The earnings season has begun in right earnest, and the first batch of results doesn’t look too good. The results of the 58 companies on the BSE 500 Index (that had declared results till the time of going to press), accounting for 22 per cent of its market capitalisation, points to a slowdown. Profits have taken a hit during the fourth quarter of 2007-08, though revenue growth has been robust.
EBIDTA for the sample companies rose 22 per cent YoY and net profit 18 per cent during the quarter. This is the slowest growth in the last seven quarters, stretching back to the second quarter of 2006-07.These early trends indicate that corporate profitability has been impacted nearly 400 bps, both at the EBIDTA and net profit levels, for the financial year ended March 31, 2008 compared to the previous financial year. Says Ashok Jainani, Head (Research), Khandwala Securities: “We believe that profits have been impacted mainly due to higher interest costs, lower incidence of other income and higher input costs.” Analysts believe that there is another, potentially more damaging, reason for the pressure on margins— a demand slowdown. Says Jainani: “So far, companies have been able to partially pass on the rise in input costs to consumers as demand momentum provided traction. But this will become more difficult going forward.”
Higher interest rates have already started impacting volume growth in the auto and consumer durables segment. Its fallout can be seen in the results of Maruti-Suzuki India, which posted a 34 per cent decline in its Q4 net profit to Rs 297.6 crore compared to Rs 448.5 crore in the previous corresponding quarter.
The big picture
The boom times are over, it seems.
Cement companies, too, are facing a massive pressure on their operating margins due to the unprecedented rise in raw material costs, especially coal.

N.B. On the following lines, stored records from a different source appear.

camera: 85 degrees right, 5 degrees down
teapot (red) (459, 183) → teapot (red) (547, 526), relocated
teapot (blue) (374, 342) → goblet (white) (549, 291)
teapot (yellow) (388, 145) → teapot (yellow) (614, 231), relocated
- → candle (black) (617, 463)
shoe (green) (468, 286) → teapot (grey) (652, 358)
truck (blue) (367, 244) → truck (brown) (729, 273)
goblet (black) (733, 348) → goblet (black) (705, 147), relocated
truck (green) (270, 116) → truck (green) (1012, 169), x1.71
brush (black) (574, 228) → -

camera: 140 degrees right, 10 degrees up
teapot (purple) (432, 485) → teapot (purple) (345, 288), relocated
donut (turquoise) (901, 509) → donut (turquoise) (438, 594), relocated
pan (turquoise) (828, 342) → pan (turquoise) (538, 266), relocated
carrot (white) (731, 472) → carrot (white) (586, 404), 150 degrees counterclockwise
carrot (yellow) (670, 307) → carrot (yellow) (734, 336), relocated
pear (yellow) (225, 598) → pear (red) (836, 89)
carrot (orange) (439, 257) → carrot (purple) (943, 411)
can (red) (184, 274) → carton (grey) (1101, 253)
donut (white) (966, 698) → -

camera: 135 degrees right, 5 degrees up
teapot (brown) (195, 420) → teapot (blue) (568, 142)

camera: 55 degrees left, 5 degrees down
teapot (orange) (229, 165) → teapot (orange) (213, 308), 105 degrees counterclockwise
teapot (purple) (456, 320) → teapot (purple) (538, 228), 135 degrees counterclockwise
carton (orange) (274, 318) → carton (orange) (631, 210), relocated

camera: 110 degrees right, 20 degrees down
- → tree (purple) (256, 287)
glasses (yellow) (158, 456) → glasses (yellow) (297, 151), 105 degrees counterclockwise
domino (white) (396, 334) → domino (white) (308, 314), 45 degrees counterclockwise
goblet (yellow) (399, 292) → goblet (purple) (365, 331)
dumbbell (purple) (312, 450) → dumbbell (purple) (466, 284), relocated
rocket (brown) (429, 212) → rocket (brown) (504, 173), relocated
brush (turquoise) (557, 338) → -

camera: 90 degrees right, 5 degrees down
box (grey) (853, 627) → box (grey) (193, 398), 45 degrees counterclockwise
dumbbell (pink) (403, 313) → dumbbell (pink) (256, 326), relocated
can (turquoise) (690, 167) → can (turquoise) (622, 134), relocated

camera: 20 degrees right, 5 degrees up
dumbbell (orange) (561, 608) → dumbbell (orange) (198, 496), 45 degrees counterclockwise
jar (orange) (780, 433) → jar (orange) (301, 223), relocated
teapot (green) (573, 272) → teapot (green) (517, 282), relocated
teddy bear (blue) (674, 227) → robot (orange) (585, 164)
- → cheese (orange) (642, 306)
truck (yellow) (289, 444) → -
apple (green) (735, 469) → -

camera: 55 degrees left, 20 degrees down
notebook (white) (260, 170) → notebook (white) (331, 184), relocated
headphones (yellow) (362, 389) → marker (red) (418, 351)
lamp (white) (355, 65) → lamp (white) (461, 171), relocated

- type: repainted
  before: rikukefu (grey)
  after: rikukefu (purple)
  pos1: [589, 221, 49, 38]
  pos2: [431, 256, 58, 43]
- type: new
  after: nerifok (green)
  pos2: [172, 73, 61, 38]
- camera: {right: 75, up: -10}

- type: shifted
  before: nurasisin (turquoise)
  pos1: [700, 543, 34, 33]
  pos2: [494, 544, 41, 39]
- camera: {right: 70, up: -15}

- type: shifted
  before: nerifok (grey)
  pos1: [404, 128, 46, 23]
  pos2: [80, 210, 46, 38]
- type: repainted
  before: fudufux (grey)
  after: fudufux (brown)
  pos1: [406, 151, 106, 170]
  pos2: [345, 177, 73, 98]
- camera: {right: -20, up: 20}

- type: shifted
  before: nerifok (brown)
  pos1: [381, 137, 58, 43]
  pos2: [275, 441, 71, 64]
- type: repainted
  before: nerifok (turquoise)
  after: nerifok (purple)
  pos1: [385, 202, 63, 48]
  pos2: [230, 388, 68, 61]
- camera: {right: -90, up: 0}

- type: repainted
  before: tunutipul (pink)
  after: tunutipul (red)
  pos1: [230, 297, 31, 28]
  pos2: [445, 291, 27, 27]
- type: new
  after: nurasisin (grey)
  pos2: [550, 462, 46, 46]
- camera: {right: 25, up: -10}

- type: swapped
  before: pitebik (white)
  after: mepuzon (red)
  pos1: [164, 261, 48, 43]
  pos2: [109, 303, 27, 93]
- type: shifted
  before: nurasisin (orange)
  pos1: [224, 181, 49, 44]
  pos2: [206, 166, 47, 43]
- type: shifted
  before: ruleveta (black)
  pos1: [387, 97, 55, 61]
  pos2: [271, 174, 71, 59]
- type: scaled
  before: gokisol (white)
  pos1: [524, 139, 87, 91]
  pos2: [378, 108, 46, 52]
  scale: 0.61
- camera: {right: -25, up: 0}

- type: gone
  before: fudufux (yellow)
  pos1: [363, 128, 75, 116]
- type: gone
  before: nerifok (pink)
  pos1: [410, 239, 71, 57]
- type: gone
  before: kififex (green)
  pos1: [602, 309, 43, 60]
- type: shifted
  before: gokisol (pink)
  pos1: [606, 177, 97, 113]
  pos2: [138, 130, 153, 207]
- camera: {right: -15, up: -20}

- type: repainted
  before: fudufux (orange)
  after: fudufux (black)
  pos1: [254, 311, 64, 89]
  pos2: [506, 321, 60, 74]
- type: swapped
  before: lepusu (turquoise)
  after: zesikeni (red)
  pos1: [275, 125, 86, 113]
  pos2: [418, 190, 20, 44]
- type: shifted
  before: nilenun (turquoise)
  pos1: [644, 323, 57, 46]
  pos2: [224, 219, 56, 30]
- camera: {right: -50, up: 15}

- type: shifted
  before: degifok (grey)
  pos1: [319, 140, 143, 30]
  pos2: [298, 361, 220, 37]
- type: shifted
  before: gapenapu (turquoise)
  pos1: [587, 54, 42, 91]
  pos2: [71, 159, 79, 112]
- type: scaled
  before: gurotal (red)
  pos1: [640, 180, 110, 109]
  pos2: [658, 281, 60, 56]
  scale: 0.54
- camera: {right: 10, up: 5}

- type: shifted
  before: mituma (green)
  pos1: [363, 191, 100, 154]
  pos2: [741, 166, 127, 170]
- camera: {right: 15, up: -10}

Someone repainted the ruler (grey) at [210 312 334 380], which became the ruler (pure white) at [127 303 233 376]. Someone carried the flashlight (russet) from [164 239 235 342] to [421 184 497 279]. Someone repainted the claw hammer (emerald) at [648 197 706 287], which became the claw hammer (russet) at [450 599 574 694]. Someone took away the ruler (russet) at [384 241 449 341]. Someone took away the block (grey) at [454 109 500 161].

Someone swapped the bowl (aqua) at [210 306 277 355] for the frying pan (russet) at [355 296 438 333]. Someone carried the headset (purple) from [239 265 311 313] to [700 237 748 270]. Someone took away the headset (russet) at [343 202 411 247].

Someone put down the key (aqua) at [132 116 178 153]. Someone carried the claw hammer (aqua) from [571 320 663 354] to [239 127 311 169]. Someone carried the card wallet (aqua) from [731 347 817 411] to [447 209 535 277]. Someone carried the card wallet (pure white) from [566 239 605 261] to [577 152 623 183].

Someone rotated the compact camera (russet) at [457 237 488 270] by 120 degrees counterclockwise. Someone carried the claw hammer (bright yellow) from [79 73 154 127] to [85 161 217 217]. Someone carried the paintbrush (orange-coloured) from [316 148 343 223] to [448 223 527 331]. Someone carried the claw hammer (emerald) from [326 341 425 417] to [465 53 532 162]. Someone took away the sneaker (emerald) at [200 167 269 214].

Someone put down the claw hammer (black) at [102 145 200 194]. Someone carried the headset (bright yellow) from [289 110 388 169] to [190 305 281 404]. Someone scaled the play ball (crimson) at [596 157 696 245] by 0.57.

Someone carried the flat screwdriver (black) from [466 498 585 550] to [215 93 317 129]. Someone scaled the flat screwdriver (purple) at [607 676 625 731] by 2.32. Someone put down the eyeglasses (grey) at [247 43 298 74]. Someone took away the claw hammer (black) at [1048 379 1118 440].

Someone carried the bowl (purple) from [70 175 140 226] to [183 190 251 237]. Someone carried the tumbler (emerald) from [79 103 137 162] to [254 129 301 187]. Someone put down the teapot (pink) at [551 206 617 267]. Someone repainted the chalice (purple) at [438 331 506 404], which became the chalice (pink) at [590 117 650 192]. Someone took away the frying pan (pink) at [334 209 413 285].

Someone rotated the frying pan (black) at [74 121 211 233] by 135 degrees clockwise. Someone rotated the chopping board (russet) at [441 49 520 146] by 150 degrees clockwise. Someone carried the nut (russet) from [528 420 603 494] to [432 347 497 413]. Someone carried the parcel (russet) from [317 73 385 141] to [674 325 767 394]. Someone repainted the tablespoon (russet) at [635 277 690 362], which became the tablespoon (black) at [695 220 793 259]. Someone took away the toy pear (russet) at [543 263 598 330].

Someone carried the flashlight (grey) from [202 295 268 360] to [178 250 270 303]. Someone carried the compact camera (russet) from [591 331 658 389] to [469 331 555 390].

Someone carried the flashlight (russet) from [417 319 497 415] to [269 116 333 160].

The net profit of cement major ACC grew only marginally by 0.53 per cent to Rs 357.54 crore in the January to March quarter even as total income was up 7.68 per cent to Rs 1,861 crore.
The company admitted that the industry faces challenges of meeting steep cost escalations which exerts pressure on margins Then, there is the slowdown in the US to contend with, particularly for IT companies.Except for Satyam Computer Services, all the other Tier I information technology firms (Infosys Technologies, TCS, Wipro and HCL) reported poor sequential growth numbers. Infosys saw a nominal PAT increase of 1.46 per cent QoQ while total revenues were up 6.35 per cent. TCS actually reported a sequential decline in net profits by 6 per cent even as revenues were up 3 per cent. Says Hitesh Agrawal, Head (Research), Angel Broking: “Given the challenging business environment in the US, it’ll be tough for IT companies to deliver even on the muted guidance given by them for this year.”